Marcus has a grandbaby now and wants to retire again. Then Mike is almost killed, so now Marcus really wants to retire. That means frustrated Mike, desperate to reestablish his manhood by finding the guy who tried to kill him, must team up with Miami PD’s new superteam, AMMO.

That’s right, AMMO, which stands for literally the most attractive group of police officers in the history of crime. They’re tech-tactical. They have a drone and shit, and no one would ever notice a drone flying into the abandoned warehouse while they do an arms deal.

But Mike don’t play that. He’s old school. And old. You know he’s old because he’s always wearing long sleeved shirts and jackets in Miami.

Is Bad Boys for Life ludicrous? Oh, hell yes.
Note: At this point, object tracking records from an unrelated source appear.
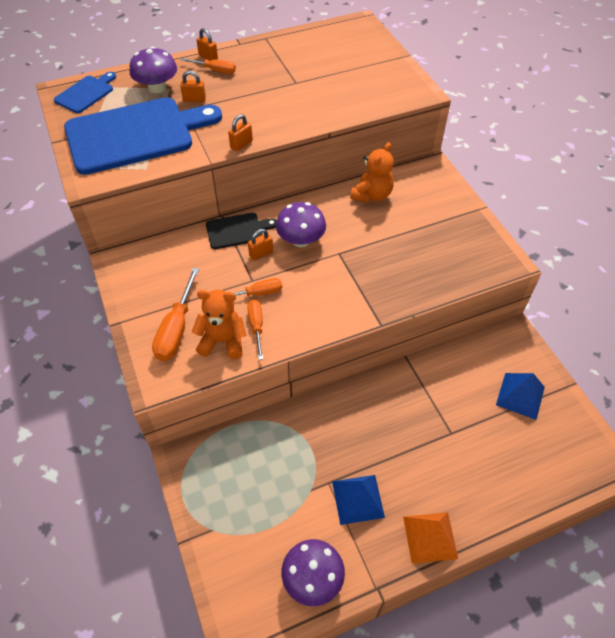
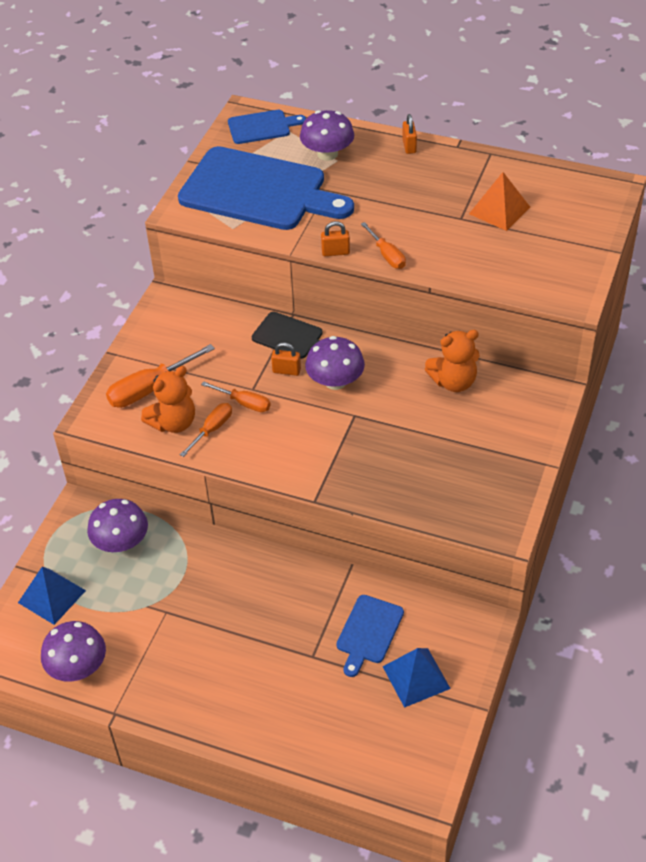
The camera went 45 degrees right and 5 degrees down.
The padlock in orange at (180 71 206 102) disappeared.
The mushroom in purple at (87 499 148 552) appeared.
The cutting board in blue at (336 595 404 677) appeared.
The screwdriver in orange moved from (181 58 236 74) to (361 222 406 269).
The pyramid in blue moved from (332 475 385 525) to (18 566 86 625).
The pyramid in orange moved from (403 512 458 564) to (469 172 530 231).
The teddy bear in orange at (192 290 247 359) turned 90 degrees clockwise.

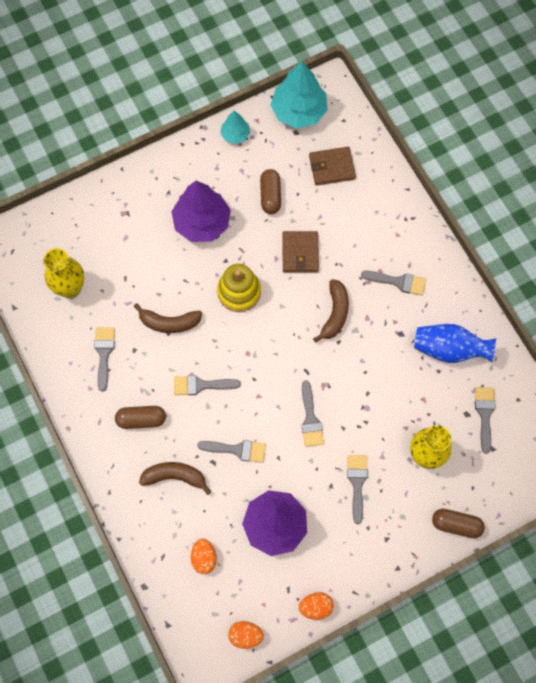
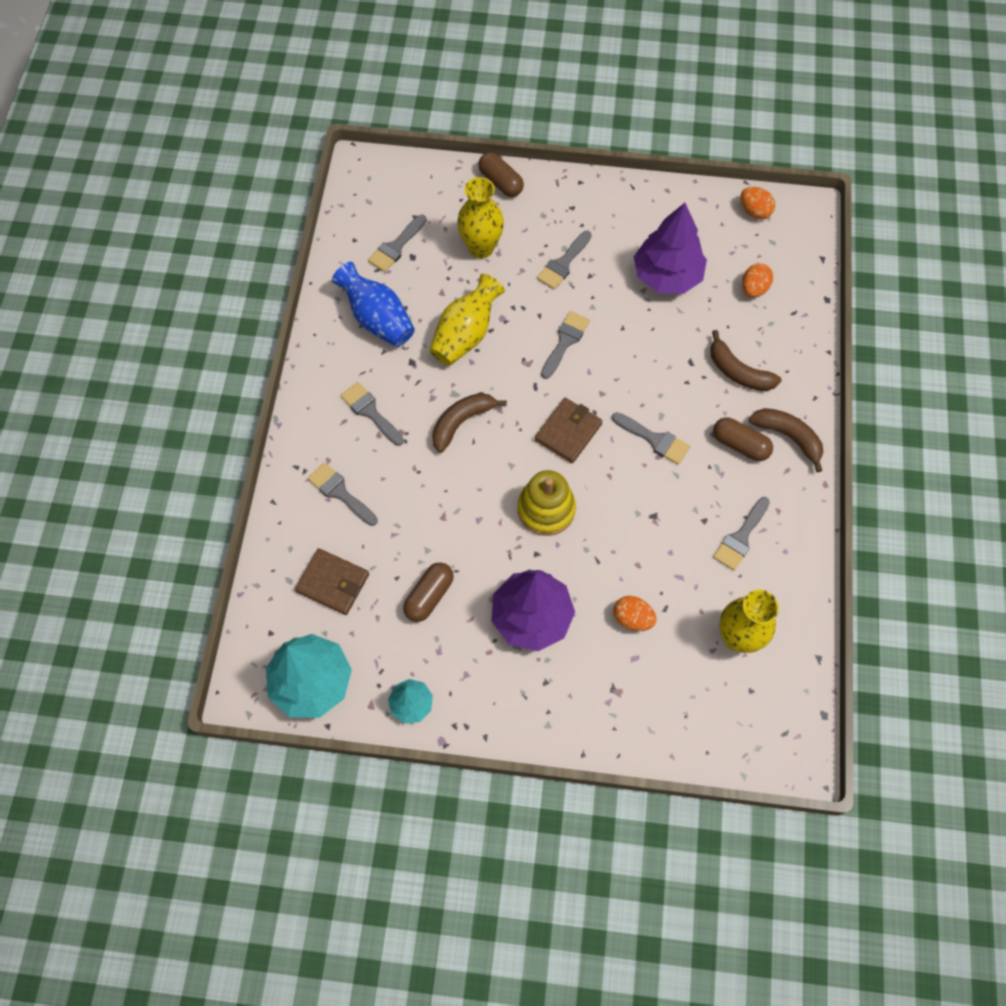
The camera went 145 degrees left and 5 degrees down.
The vase in yellow at (429 274 505 366) appeared.
The banana in brown moved from (133 303 202 333) to (749 408 823 472).
The brush in grey moved from (197 440 266 463) to (308 462 378 526).
The wallet in brown moved from (282 231 319 272) to (535 398 603 464).
The egg in orange moved from (299 592 334 620) to (613 596 657 631).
Luckily its casual sexism and jingoism are offset by its refreshing pro-violence stance.

Directors Adil El Arbi and Bilail Fallah—whose Shakespearean take on Brussels gang violence, Black, is well worth finding—offer no such lyrical balance of carnage and emotion here. It’s actually hard to imagine a film franchise so single-mindedly opposite of their insightful gangster drama.

It’s clear the marching orders were: get the bad boys back together, blow stuff up and trade quips! Fine, but who ordered all the forced ridiculousness and tonal whiplash?

Saddled with a breathtakingly by-the-numbers script by committee (Chris Bremner, Peter Craig and Joe Carnahan), the directing duo punctuates dramatic moments with comic relief while they distract from a weak story with nonsensical car chases and explosions, and when all else fails, fall back on daddy issues.

Don’t look at the credits and you’d swear Michael Bay directed this movie. (Bonus: Bay has a cameo.)

The film broaches interesting themes as one partner turns to God while another turns to bloodthirsty vengeance in the face of death. But Lawrence, ever the sloppy sidekick, makes clear that spirituality and peace are only fodder for jokes and neither partner will regain his manhood until there’s a massive weapon between his legs and he’s shooting Mexicans out of the sky.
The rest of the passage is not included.